MP: People would just stand there and watch these people play.

WR: Yeah, and it was like, “That’s in us! We want to do that!” Sometimes I feel like we’re this horror show. People go to horror films and they want to get scared — I want people to go out and get scared. I want people to be like, “What the fuck! W hat am I listening to and why do I like it?” Do you like it for some weird, subverted, deviant reason? I want to be on the border of offending people who go to our shows. We play our best when we’re just like “Fuck this. Let’s scare these people. I hope they’re scared.” There’ve been nights where we’ve just cleared an audience out and we’ve been just like, “Fuck yeah.”

JAMBANDS.COM: That’s the one thing that’s really impressed me about y’all, especially over the last year and a half. What impresses me isn’t your musical ability, but the ideas that come out of your collective head.

WR: That’s our hope. That’s what we want. I remember a couple of years ago, we played at the Boathouse in Norfolk or Virginia Beach and I remember we were doing a song where I played this Santana-type rock solo. The crowd was twelve- to fifteen-hundred people and it was just like [cheering]. I had never heard anything like it in my entire life. Me and James looked at each other and I was just gloating up on stage: “Do you hear these people screaming?! I will do this solo every night for the rest of my life!” It was unbelievable. But it’s just funny, because a couple months later, we never played that song again.

JAMBANDS.COM: What song was it?

WR: “Alcino.” But it was like boom! It was this total crowd pleaser and people were coming up to me, “That’s one of the greatest rock solos ever!” And a couple months later [we said], “Ah, we got such a good response. . . let’s start doing something else.” [laughter] Like I was saying, we used to do that, we’d just go off: Matt would play these big, long sax solos and then Ed would play leads and then Mike just rips it up. . . we quickly cut all that out, because it really wasn’t what we were all about.

MP: I’m not sure there ever was a good sax solo.

WR: Yeah, I never believed we were all ever really that good. When were soloing, the focus started becoming chops and speed and all that kind of stuff and we’re so not about that, even though any one of us really could play if we had a gun to our heads. But it’s not about that. I’m always really impressed by a great player; there are some combos like Coltrane and Elvin Jones, players that we listen to so much, but with us, it’s really about the collective, and soloing just sort of takes away from that . It’s not what it’s about.

JAMBANDS.COM: One more question I really wanted to ask you guys: I know you guys are friends with Ellis [Goddard, Mockingbird Foundation]. How did you guys react when he asked you to record a track for the Phish tribute album?

MP: At first, I was like, “Why would we want to do a Phish song? Why would we be asked to be on the album?” I didn’t really want to, and then we heard who was gonna be on it and why they were doing it and we started getting ideas for it and then. . . watch out.

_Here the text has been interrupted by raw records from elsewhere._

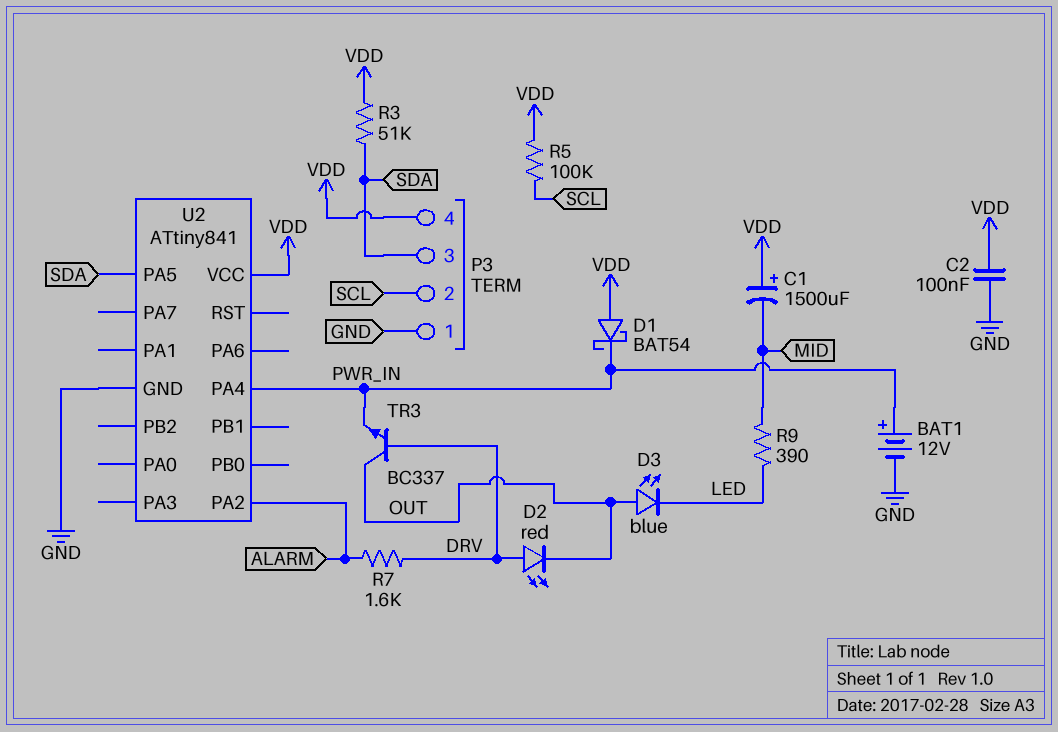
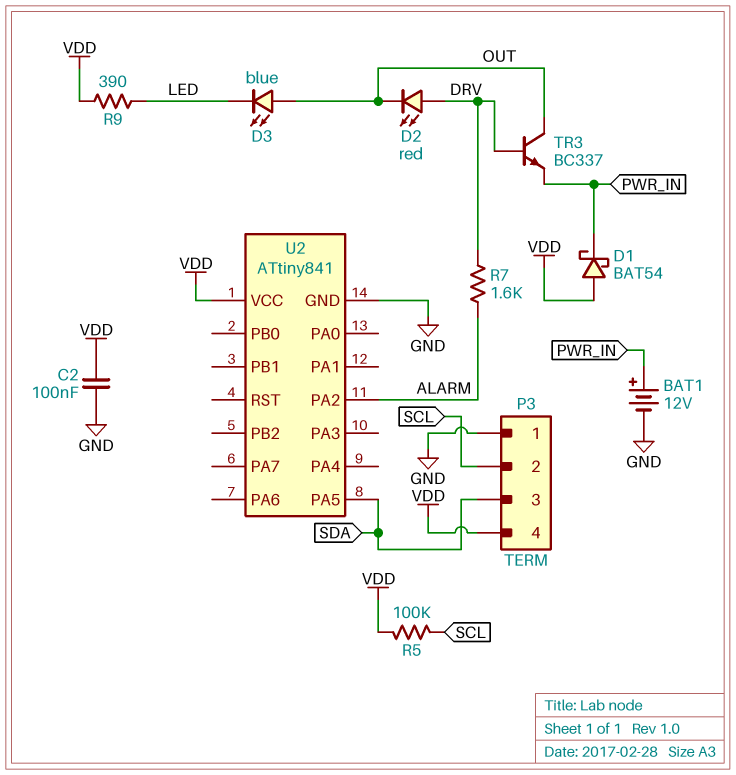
C1: 1500uF (plus VDD, minus MID) -> none
R3: 51k (SDA, VDD) -> none
R9: 390 (LED, MID) -> 390 (LED, VDD)
U2 pin PA4: PWR_IN -> none

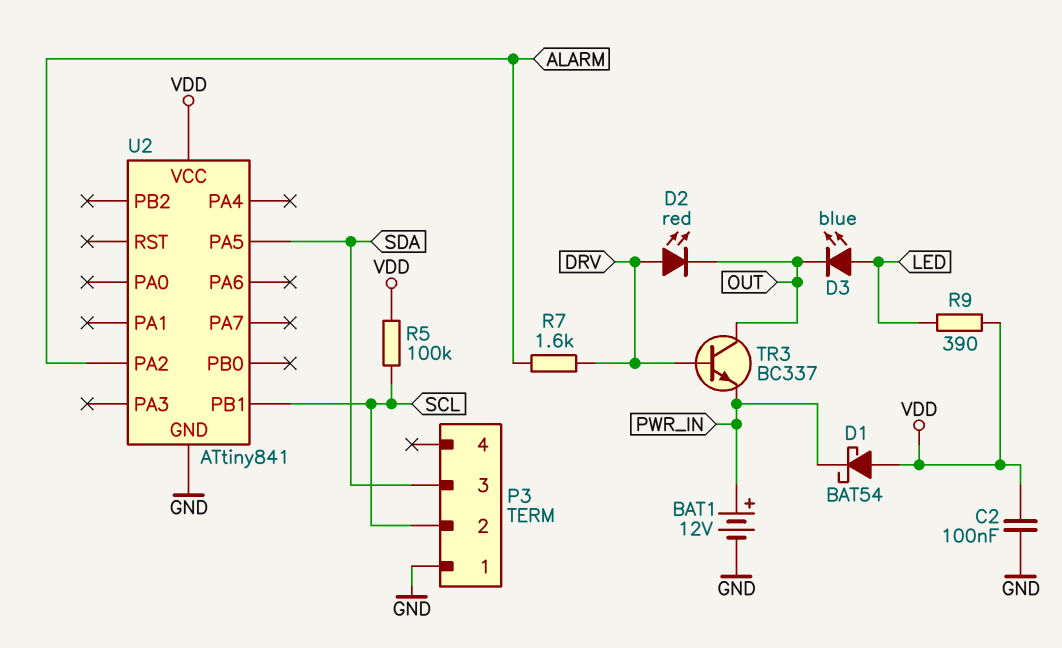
D3: LED blue (A OUT, K LED) -> LED blue (A LED, K OUT)
P3 pin 4: VDD -> none
U2 pin PB1: none -> SCL

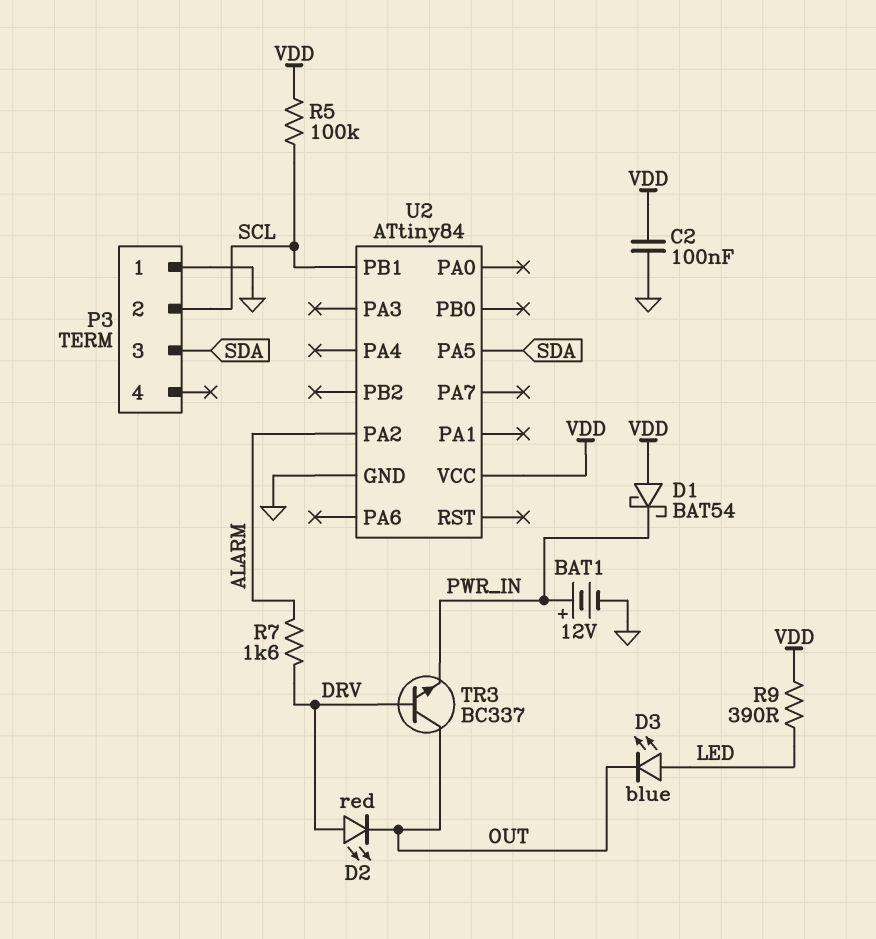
U2: ATtiny841 -> ATtiny84

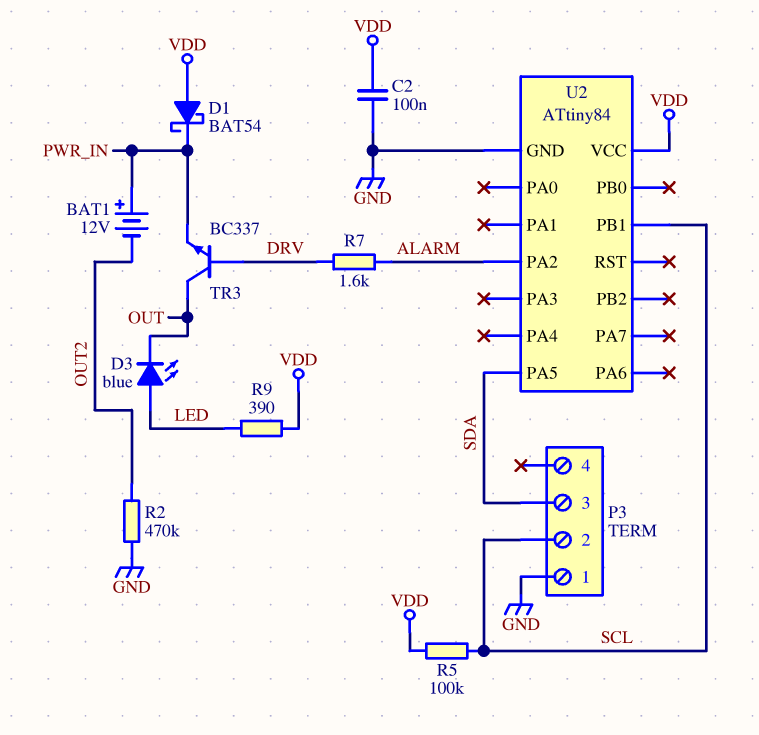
BAT1: 12V (plus PWR_IN, minus GND) -> 12V (plus PWR_IN, minus OUT2)
D2: LED red (A DRV, K OUT) -> none
R2: none -> 470k (GND, OUT2)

JAMBANDS.COM: How did you guys go about picking what tracks or what song you were going to do?

WR: Well, the one Phish album I ever bought and listened was Picture of Nectar. That was the album that we all sort of were familiar with. So we went back to that album and said, “OK, what really affected us?” We decided what we wanted to cover just based on little ideas, just even a note, that really affected us. I always respected what they do and what they did at live shows. But after Picture of Nectar, I bought the album, listened to it for a while, went to a few shows and beyond that, they really weren’t that big of an influence. But we all remembered that album and a few small things — you hear a riff and you wanna do a remix, you go, “That would be cool in this situation.” You’ll just have to wait and hear.

MP: It’s a rockin’ song.

WR: It’s crazy, crazy. Balls to the wall!

JAMBANDS.COM: Are y’all gonna do it live after the album comes out?

WR: It depends. If people really like it, then we’ll give it to ‘em.

BG: All right, that’s it. I’ll let you guys get back to business. Thanks a lot.